Longtime TV News Anchor Kathleen Bade goes from Empty Nesting to Empty Zesting

After 31 years on the desk, I signed off as a TV news anchor on July 31st, 2024.

The next morning, I was on a plane to Poland to get on my inner “Swiftie” with my daughter for Taylor Swift’s Eras Tour. Seemed like the perfect way to launch into my own new era even if I still don’t know quite what that is.

What I do know, is that the time between getting your kids off to college and retirement should be called the other “wonder years." It’s just as awkward in many ways. You feel a bit unsteady, uncertain of where you’re going, what your purpose is, even your identity and how you’ll fill all that time you devoted to them.

For me, when my first born went to college, I was confused as to how I could feel so sucker-punched by his absence. We had all worked so hard to help him achieve his dream of playing college baseball. I was there for every game, victory, loss, streak, strike and step. I saw it all coming. His goal was our goal. So when it came time to drop him off at college how could I feel so unprepared? I’ll never forget taking off on the flight home, it felt so unnatural leaving my child behind. It went against every protective instinct I have as a mom. There was just no easing into it.

For the next year I felt like a bruise. I wasn’t unhappy, but I was tender and not quite myself. I still had a child at home so I felt guilty complaining about my sense of loss and internalized a lot. They say sprains can take longer to heal than fractures, so it kinda makes sense my soft tissue needed some time. It was a different sensation when my youngest and last left home. You’re more confident because you’re a hardened veteran now or so you think.

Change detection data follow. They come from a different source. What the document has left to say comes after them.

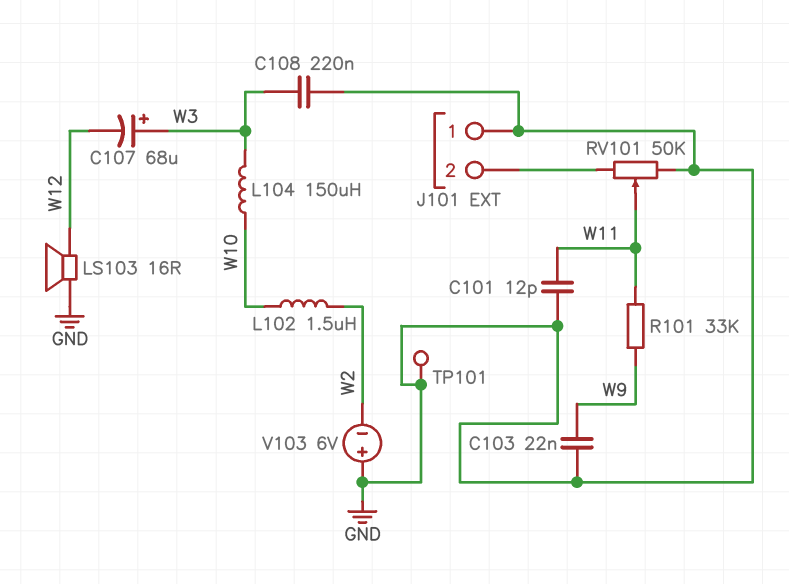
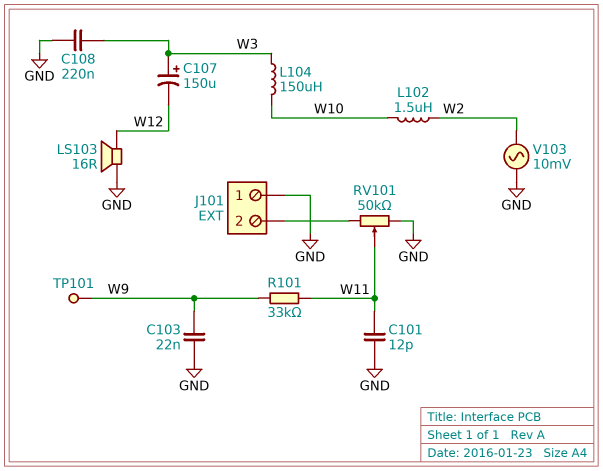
C107: 68uF (plus W3, minus W12) -> 150uF (plus W3, minus W12)
TP101: test point (GND) -> test point (W9)
V103: 6V (plus GND, minus W2) -> AC 10mV (GND, W2)

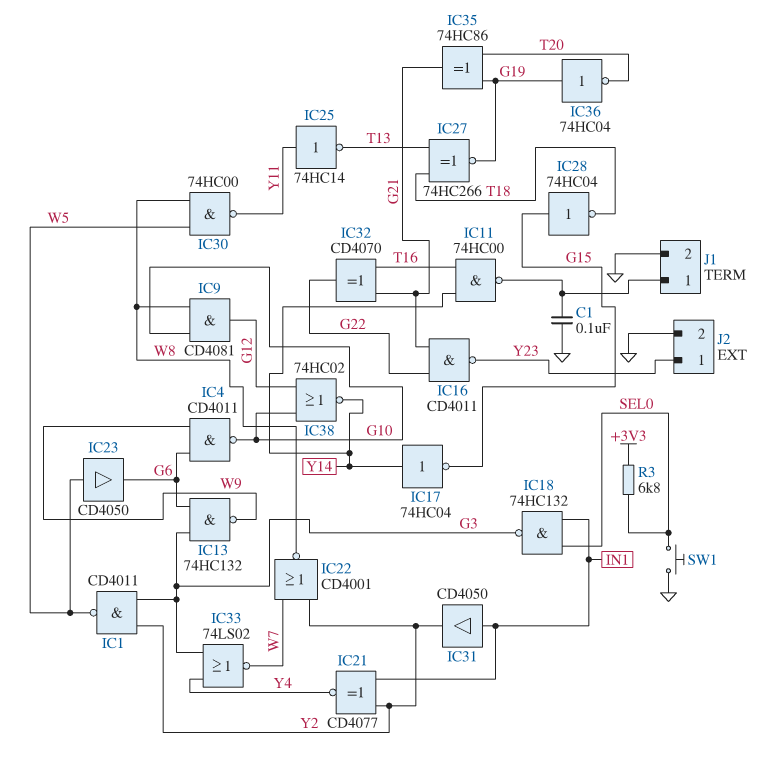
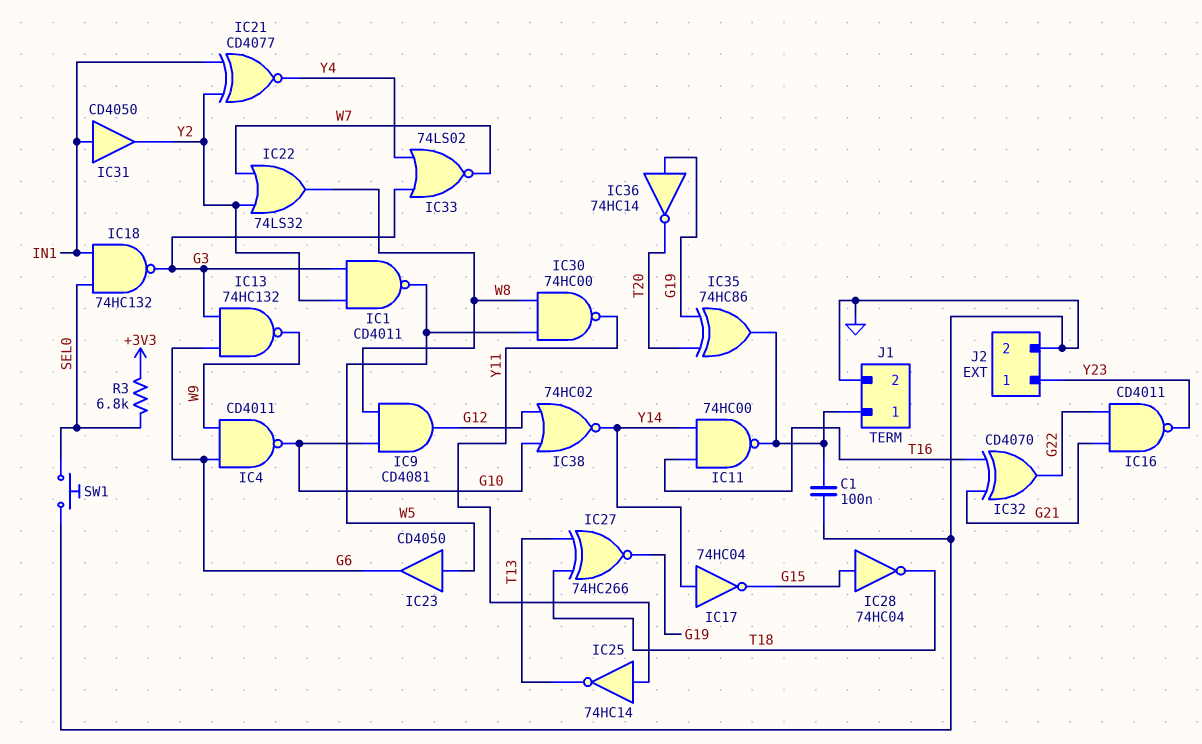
IC22: NOR CD4001 (in W7, in Y2, out W8) -> OR 74LS32 (in W7, in Y2, out W8)
IC35: XOR 74HC86 (in G19, in T20, out G21) -> XOR 74HC86 (in G19, in T20, out J1/1)
IC36: NOT 74HC04 (in G19, out T20) -> NOT 74HC14 (in G19, out T20)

When we left our daughter’s dorm my husband put in a playlist he made for the long ride home. It began with Chris Stapleton’s “Starting Over." We held hands and cried silently together for a solid hour. It was just so hard to believe that this beautiful family we built and all the chaos that went with it was literally in our rearview mirror.

There are very few pages in the chapters of our lives that turn so abruptly. It takes time to process and is one as well. I find the key is to lean into it because the reality is you have no other choice. It’s a new season of your life – a beginning, not just an ending.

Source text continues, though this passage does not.